More than that, though, it is something about the way things unfold. The rhythm and the feel of their unfolding. The syntax of the present.


Saturday, 16 October 2010

Humans Imitating Robots Imitating Humans: Consequences of the Late Arrival of The Future

Capital has a problem (one of many, you might add). The Future was supposed to have arrived by now. For a hundred years we've been promised a fully automated robot slave force by the millenium, but despite the fact that we can train a robot to play the violin (albeit, quite badly), we still haven't got them to replace all human drudgery. The software hasn't quite lived up to its promises, so we've been forced to fall back on the wetware (that's you and me). If, as this Guardian article somewhat apocalyptically suggest, we have all grown rather blasé about the horror of sweatshops, is it because we had rather grown accustomed to the idea that they were all staffed by machines by now?

In a sense, nothing has changed, except the language, and it is a language of lowered expectations. William Gibson waves goodbye to the "Big F Future", and Jeff Bezos, founder of Amazon (and, if the implications of this article are to be taken seriously, proud owner of not one but two first edition copies of Mein Kampf), invents something he calls "Artificial Artificial Intelligence."

Behind the notion of AAI lies the admission that there are still a number of things, simple "processing tasks", that computers really aren't very good at - recognising patterns and faces, for instance - so why not outsource them to a hive of live humans, caged like monkeys and attached to a bio-mechanical matrix through a tube running directly into their brains? Actually, Bezos's company, dubbed Amazon Mechanical Turk, hasn't quite got round to the cages or the bio-mechanical matrix yet, but no doubt he's working on it.

The original "Turk" was a fairground wheeze which toured the palaces, museums, cafes and hotel lobbies of Europe and America from the late eighteenth to the mid nineteenth centuries. Apparently composed of nothing more than clockwork and mechanics, the device was nonetheless able to play chess - and win - against such luminaries as Napolean, Catherine the Great, Benjamin Franklin and Edgar Allen Poe, few of whom guessed the truth that, like Bezos's flesh-powered search engine, the machine concealed a rather nimble human operator.

This scenario of humans-replacing-machines-replacing-humans in recursively stacked hierarchies, recalls an old Richard Matheson story, called 'Steel', about an eponymously nicknamed ex-boxer, from back in the days when real human boxers would actually fight it out in the ring. Nowadays, our erstwhile pugilist owns and 'manages' a robot boxer, a clapped out old B2 called 'Battling Maxo'. Just before the big match Battling Maxo's circuits give out and the spring in its robot arm breaks, so Steel decides to go into the ring himself, imitating his defunct robot, and fight the new B7, 'Maynard Flash' with his bare hands.
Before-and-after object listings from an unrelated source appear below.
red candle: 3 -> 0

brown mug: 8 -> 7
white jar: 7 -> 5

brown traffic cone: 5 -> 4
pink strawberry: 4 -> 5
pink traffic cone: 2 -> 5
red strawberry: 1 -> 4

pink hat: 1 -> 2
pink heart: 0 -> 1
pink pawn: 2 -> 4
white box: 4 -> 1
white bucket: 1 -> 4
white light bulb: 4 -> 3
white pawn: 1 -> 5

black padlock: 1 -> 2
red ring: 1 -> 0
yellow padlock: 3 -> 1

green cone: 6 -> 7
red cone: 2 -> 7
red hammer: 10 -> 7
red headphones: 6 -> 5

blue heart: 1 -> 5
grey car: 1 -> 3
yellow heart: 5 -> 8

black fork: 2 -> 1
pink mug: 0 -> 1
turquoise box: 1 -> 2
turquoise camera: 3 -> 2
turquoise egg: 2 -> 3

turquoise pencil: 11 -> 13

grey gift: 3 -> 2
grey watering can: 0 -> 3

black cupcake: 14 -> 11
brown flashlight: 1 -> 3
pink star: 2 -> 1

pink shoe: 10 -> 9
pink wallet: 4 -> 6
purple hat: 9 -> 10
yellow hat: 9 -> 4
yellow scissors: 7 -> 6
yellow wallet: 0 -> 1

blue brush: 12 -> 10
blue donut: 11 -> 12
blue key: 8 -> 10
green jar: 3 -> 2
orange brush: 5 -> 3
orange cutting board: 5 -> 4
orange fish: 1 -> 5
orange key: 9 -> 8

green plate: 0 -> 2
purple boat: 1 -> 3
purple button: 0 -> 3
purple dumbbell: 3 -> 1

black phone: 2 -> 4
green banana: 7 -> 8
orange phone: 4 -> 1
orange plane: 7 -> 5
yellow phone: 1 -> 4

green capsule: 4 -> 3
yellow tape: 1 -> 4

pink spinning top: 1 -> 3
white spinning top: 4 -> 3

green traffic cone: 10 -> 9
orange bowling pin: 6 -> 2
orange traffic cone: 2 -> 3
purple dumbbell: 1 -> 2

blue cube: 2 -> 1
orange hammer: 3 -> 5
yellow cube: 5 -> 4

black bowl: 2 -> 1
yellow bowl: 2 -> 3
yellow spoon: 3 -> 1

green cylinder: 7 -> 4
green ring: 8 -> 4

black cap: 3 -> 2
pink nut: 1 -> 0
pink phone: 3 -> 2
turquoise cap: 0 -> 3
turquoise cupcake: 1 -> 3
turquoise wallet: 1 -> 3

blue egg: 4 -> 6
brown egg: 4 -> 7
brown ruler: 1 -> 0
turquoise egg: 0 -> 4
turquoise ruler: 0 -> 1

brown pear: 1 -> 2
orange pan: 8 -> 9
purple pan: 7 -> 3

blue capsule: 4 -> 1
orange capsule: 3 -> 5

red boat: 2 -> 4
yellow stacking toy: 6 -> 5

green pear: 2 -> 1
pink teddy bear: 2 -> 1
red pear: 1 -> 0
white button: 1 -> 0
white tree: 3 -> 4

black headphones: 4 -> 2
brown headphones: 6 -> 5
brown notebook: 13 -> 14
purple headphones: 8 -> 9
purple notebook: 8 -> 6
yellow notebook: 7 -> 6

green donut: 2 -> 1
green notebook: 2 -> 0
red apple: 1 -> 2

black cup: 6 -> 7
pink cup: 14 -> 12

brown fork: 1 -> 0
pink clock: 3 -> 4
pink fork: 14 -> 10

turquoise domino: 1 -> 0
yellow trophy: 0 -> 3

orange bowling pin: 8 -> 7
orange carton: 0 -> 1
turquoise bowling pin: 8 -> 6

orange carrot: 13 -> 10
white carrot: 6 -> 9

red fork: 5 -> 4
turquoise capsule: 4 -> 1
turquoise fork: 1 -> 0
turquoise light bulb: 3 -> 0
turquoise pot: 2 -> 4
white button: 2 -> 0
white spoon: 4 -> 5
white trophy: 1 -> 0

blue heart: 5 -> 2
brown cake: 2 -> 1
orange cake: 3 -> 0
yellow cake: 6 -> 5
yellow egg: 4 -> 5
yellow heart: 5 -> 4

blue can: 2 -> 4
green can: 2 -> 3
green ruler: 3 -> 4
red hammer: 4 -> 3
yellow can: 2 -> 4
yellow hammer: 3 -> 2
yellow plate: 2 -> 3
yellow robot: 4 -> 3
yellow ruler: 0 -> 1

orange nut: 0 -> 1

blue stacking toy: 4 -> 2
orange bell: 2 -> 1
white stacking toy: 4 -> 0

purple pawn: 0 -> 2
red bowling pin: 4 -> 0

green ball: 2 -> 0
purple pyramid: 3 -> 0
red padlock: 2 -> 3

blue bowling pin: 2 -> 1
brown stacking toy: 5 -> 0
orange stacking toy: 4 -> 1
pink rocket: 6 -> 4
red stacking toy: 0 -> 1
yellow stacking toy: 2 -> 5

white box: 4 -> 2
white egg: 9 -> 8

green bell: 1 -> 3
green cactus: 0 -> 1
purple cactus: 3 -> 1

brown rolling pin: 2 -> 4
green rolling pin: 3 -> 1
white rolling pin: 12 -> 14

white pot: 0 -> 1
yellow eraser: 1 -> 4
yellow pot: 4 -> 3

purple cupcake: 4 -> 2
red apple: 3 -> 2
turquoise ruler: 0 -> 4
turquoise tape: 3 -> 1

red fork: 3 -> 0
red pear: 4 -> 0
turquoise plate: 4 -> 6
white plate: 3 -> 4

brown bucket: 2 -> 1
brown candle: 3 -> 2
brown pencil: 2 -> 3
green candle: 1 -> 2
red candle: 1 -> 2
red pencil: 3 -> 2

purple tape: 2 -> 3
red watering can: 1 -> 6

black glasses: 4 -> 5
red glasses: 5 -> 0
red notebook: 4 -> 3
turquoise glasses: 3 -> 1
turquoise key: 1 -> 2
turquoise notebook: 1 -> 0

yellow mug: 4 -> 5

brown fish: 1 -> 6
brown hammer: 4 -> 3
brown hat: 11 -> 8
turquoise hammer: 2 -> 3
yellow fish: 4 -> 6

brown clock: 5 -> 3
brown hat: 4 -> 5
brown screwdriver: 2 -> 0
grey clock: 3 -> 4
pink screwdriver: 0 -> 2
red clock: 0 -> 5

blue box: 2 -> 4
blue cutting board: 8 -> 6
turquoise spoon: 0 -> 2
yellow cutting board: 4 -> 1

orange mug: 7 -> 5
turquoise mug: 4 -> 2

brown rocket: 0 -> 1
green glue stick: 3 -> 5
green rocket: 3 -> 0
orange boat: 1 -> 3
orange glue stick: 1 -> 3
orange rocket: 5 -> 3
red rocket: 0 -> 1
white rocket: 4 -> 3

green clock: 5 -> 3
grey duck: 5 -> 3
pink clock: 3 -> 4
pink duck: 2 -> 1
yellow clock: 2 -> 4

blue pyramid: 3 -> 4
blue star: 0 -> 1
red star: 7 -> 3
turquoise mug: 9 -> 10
Hopelessly defeated by the robot boxer, Steel crawls out of the ring and demands his pay from the promoter. And therein lies the final insult - just like the Amazon Mechanical Turk and other AAI companies, not only is the labour punishing and dehumanising, but the pay is a pittance compared to what would be given to the operator of a real computer. Steel is only paid half what he would have got had his robot been up to the bout.